Plus que comme imbrication des temps de vie et des temps de travail, l’intermittence peut être pensée comme "zone de frontière" entre l’emploi et le chômage. Un lieu au-delà de l’emploi et du chômage d’où interroger tant le sens que les contenus du travail. Une zone de frontière comme espace d’expérimentation de formes de vie qui s’alimentent de l’hybridation des espaces-temps dedans/dehors l’emploi4. Surnuméraire est alors l’expression d’une fuite d’un travail "normé", dont les contenus et le sens nous apparaissent de moins en moins évidents, vers des "zones de frontières". Car il ne s’agit pas seulement d’une fuite du salariat, mais aussi de l’engagement dans la recherche de "sens", de l’engagement dans un devenir autre de soi et de ce que l’on fabrique.

Mais l’histoire du mouvement des intermittents est aussi celle d’une "expertise" permanente, qui sollicite une réflexion sur la politique des savoirs et pose la relation savoirs minoritaires / savoirs majoritaires comme problème5.

Cette expérience de mouvement constitue, en quelque sorte, le lieu d’un agencement singulier de la problématique des "savoirs minoritaires", ou bien de la politique des savoirs, et d’une lutte pour les droits sociaux, mais aussi le lieu d’émergence de désirs de réinventer les espaces-temps multiples de la vie.
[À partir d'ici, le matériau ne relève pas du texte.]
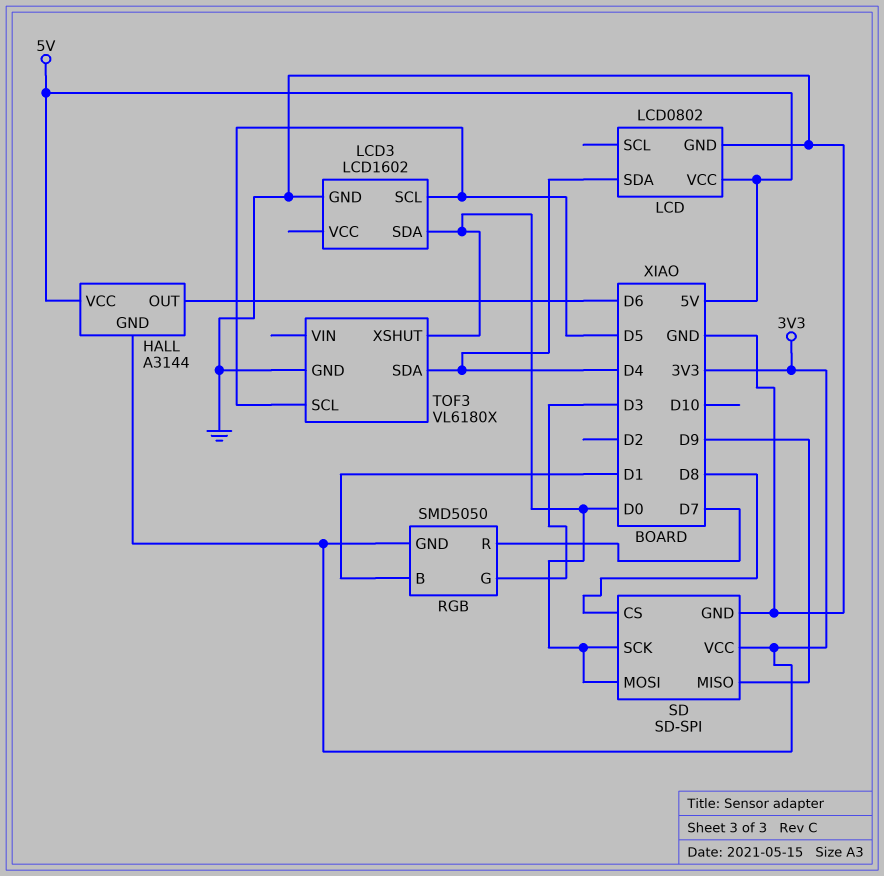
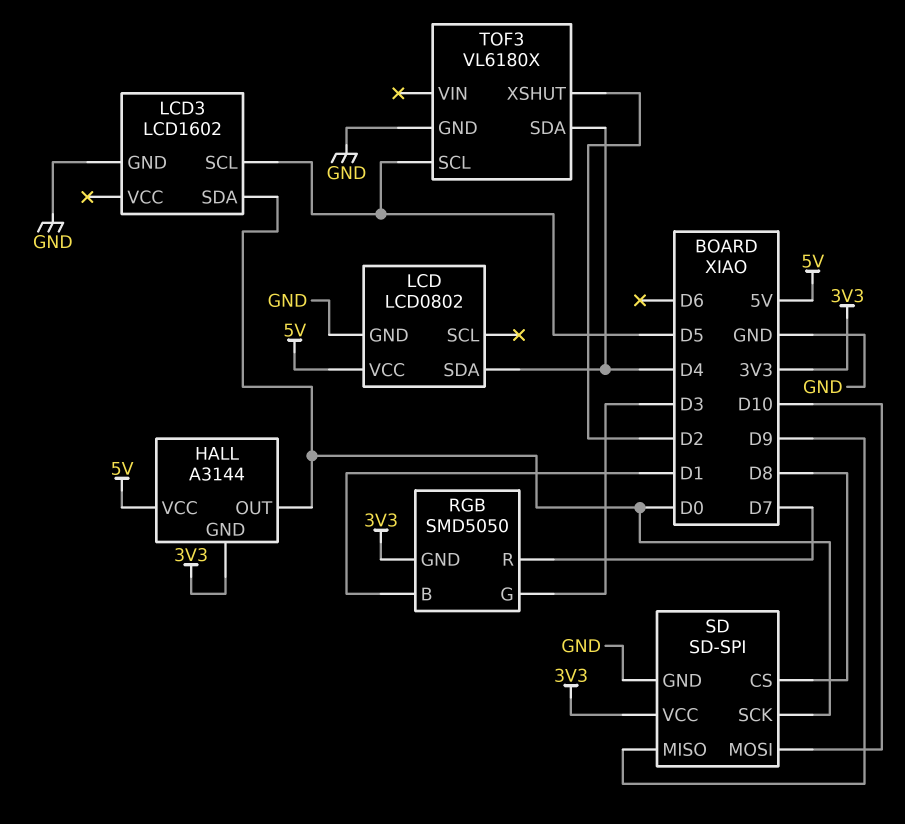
HALL pin OUT: D6 -> D0
SD pin MOSI: D0 -> D10
TOF3 pin XSHUT: D0 -> D2

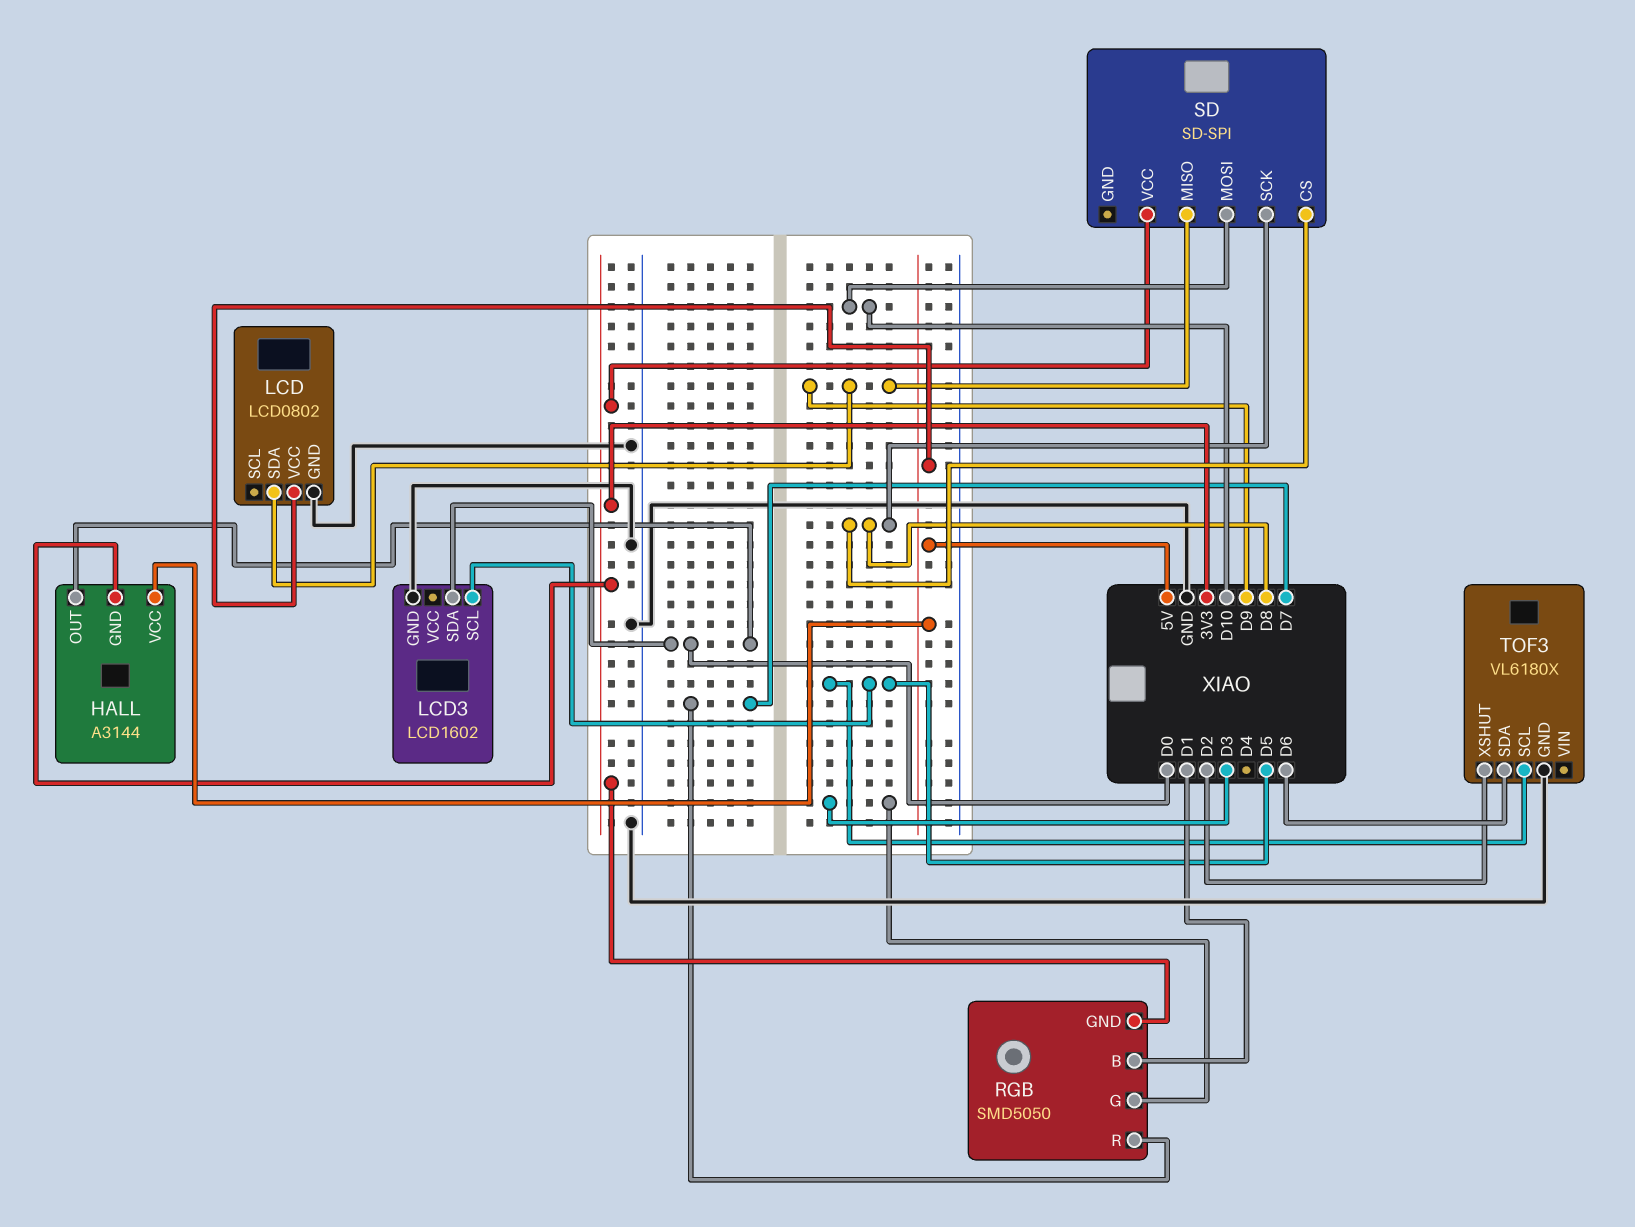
LCD pin SDA: D4 -> D9
SD pin GND: GND -> none
SD pin SCK: D0 -> D8
TOF3 pin SDA: D4 -> D6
Cet agencement passe par la démarche tout à fait particulière que prend ce mouvement dès les premiers jours de sa constitution. Pour essayer de synthétiser en quelques mots cette démarche, je reprends deux titres majeurs de leurs initiatives: "Nous avons lu le protocole", "Nous avons une proposition à vous faire".
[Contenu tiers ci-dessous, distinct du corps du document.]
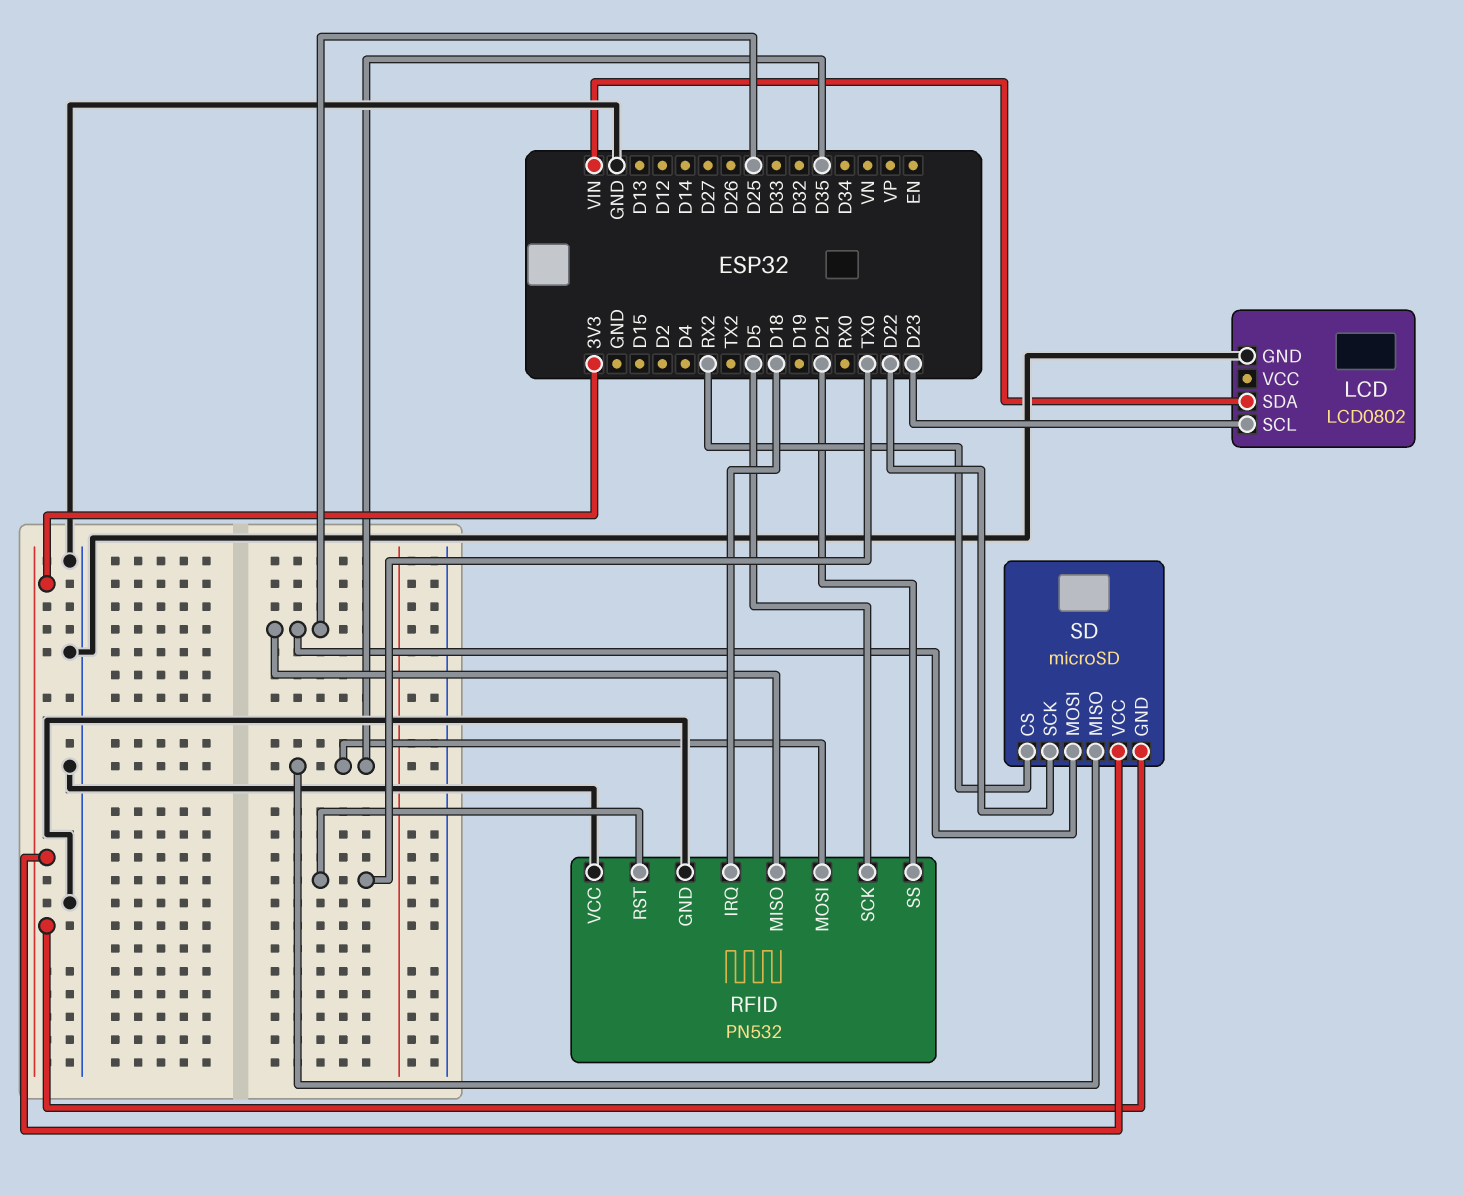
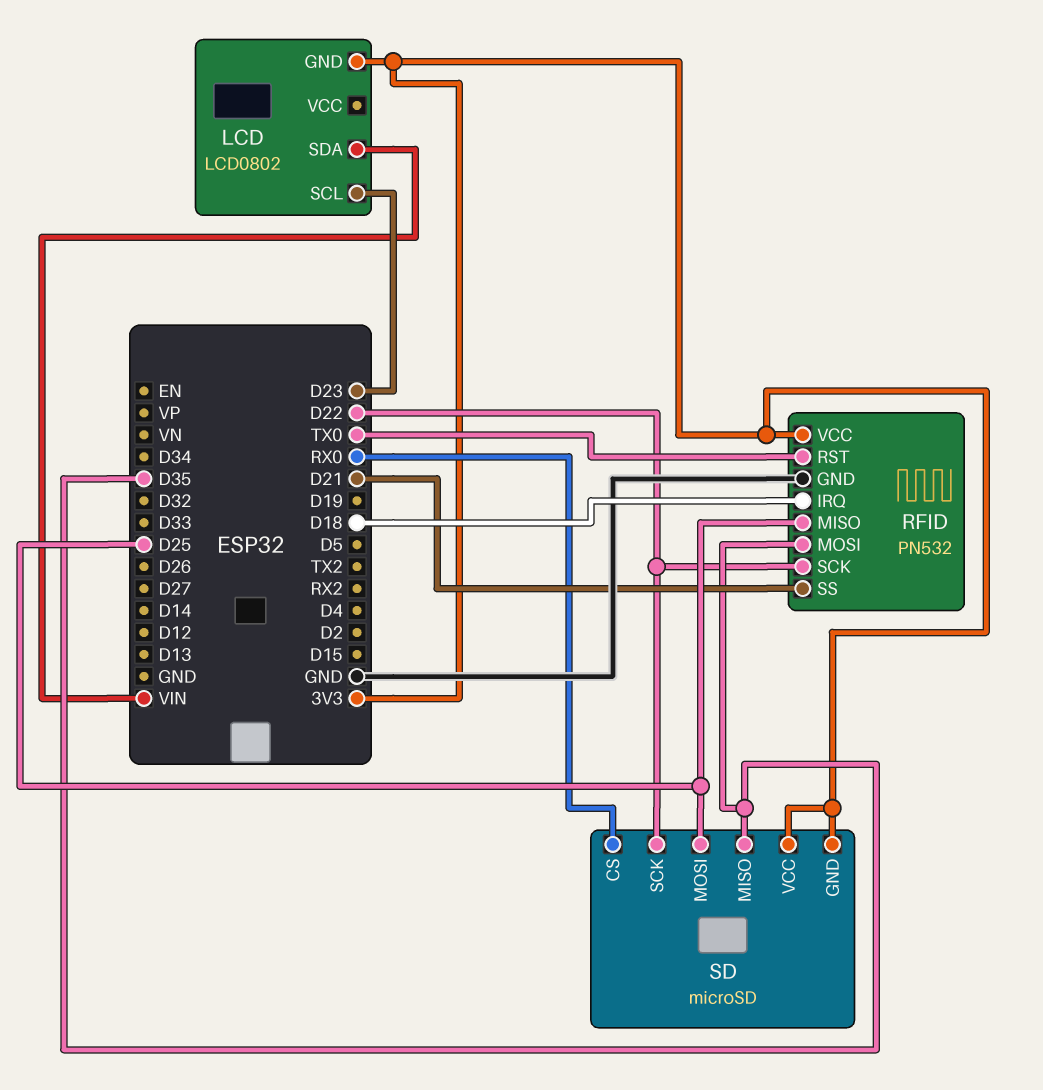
LCD pin GND: GND -> 3V3
RFID pin SCK: D5 -> D22
RFID pin VCC: GND -> 3V3
SD pin CS: RX2 -> RX0

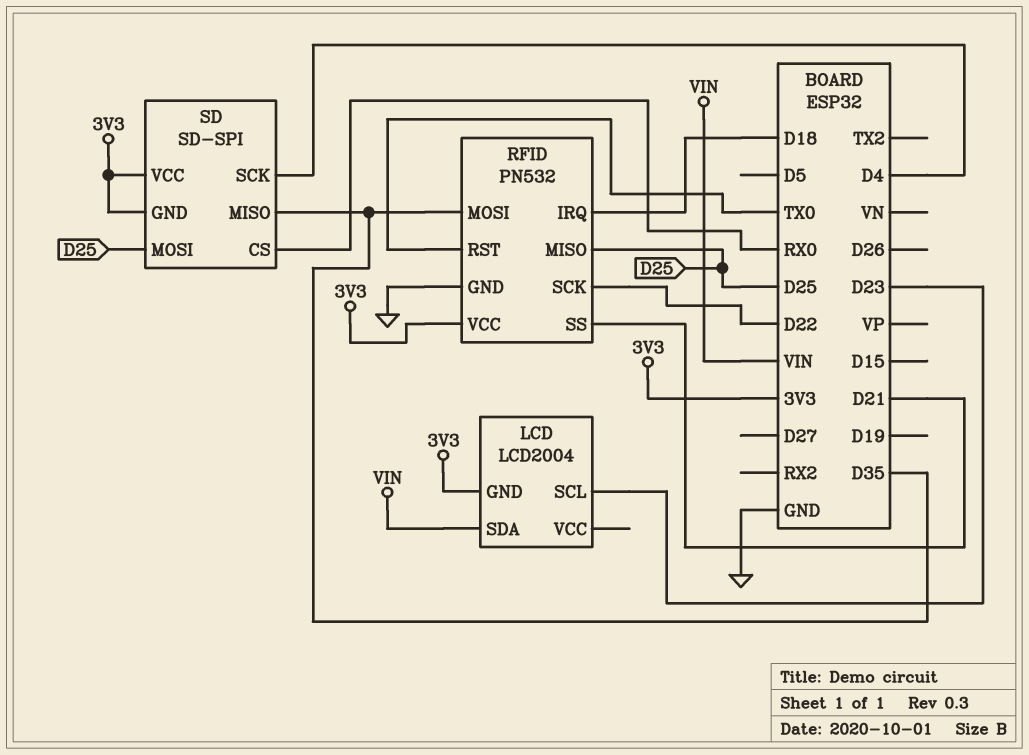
LCD: LCD0802 -> LCD2004
SD: microSD -> SD-SPI
SD pin SCK: D22 -> D4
Le protocole de réforme est lu collectivement, comme le seront par la suite tous les rapports des "experts", et est confronté aux "pratiques d’emploi" et "aux pratiques de travail" des uns et des autres pour en mesurer les conséquences de l’application. Le savoir-vérité institué qui fait la loi est confronté aux savoirs de ceux sur qui cette loi est censée agir. C’est par un processus de mise en commun des expériences et des compétences du plus grand nombre, que le protocole de réforme est critiqué non seulement pour les inégalités de traitement qu’il engendre et les exclusions qu’il produit, mais aussi pour son inadéquation aux pratiques d’emploi et de travail concrètes et fort hétérogènes dont les concernés ont la connaissance acquise par leur vécu. Non moindre, un résultat déconcertant: la réforme n’induit pas les économies espérées qui l’ont justifiée.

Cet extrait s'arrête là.